What are the threats in cyberspace?
Online threats fall into two categories:
- The first group is threats that affect your activities. If your system's security is at risk, your data and information will be damaged or fall into the wrong hands, and the information sent/received by you and websites that you visit will be interfered with.
- The second group is threats that harm you personally. If you're not careful, you might reveal your identity, location, or other personal information, which could seriously compromise your security.
These threats are often, but not always, linked. It is possible, for instance, for the government to interfere with your computer's functioning without discovering your identity. However, it is better to assume that if your work is at risk, then your personal safety will also be at risk.
You may not be the main target of a threat, but it’s possible that the attackers may approach or attack the main target (e.g. your friends or colleagues) through you. On the other hand, you might lose control of your user ID, or your user ID may be totally destroyed as a result of the attack. Network attackers may identify people with whom you communicate or obtain their address and contact information by hacking into your account.
How do they work?
While there are a wide variety of tools and techniques used to attack activists and journalists online, some are more common than others. By the end of this lesson, you’ll have been introduced to three common types of such methods: phishing, malware, and man-in-the-middle attacks.

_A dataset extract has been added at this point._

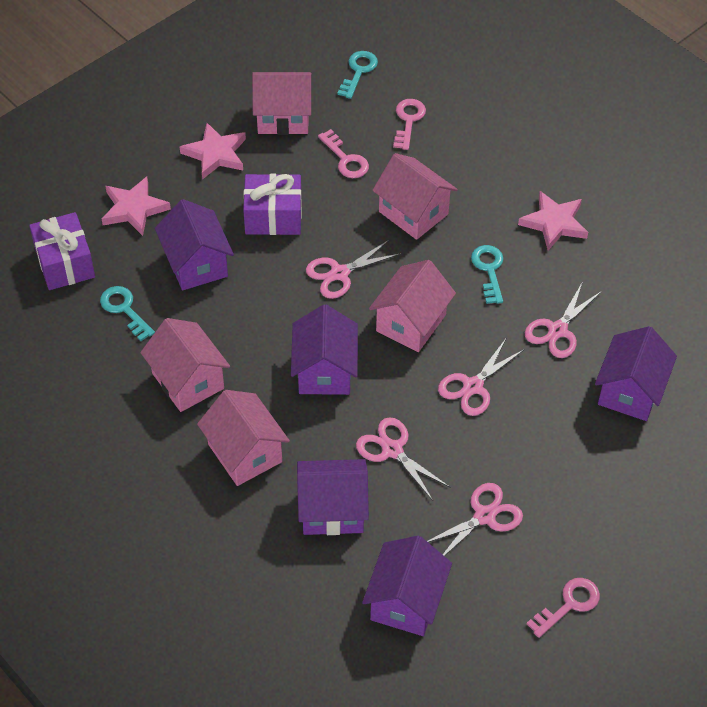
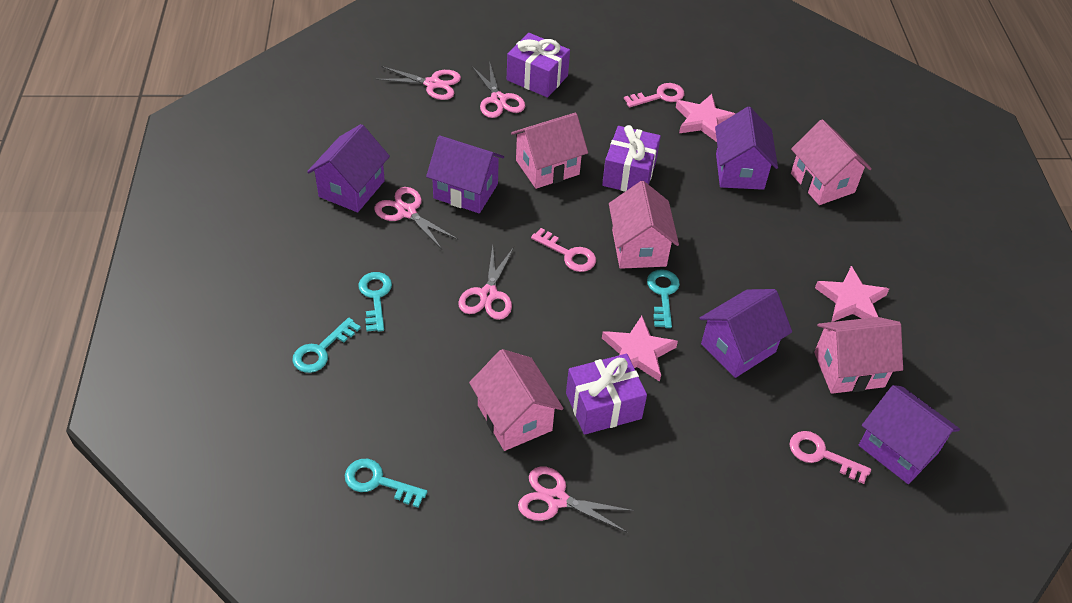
purple gift: 2 -> 3
turquoise key: 3 -> 4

Social networks represent another aspect of these threats, stemming from the lack of safety awareness by the people you're communicating with. These cases will be addressed in Lessons Four and Five.
This lesson focuses on specific threats that Iranian journalists and online activists face. In order to fully understand why awareness of these threats is important, you should know the many ways in which the Iranian government uses Internet filtering, surveillance, and legal restrictions online.
We recommend the following links, before continuing onward:
- Computer Crime in Iran - Risky Online Behavior (Article 19) (Persian)
- Freedom on the Net - Freedom House Report 2014 (English)
- Enemies of the Internet - Iran: Cyberspace ayatollahs (Reporters Without Borders) (English)
- Enemies of the Internet - Iran: The Revolutionary Guards, the Supreme Council for Cyberspace and the Working Group for Identifying Criminal Content (Reporters Without Borders) (Persian)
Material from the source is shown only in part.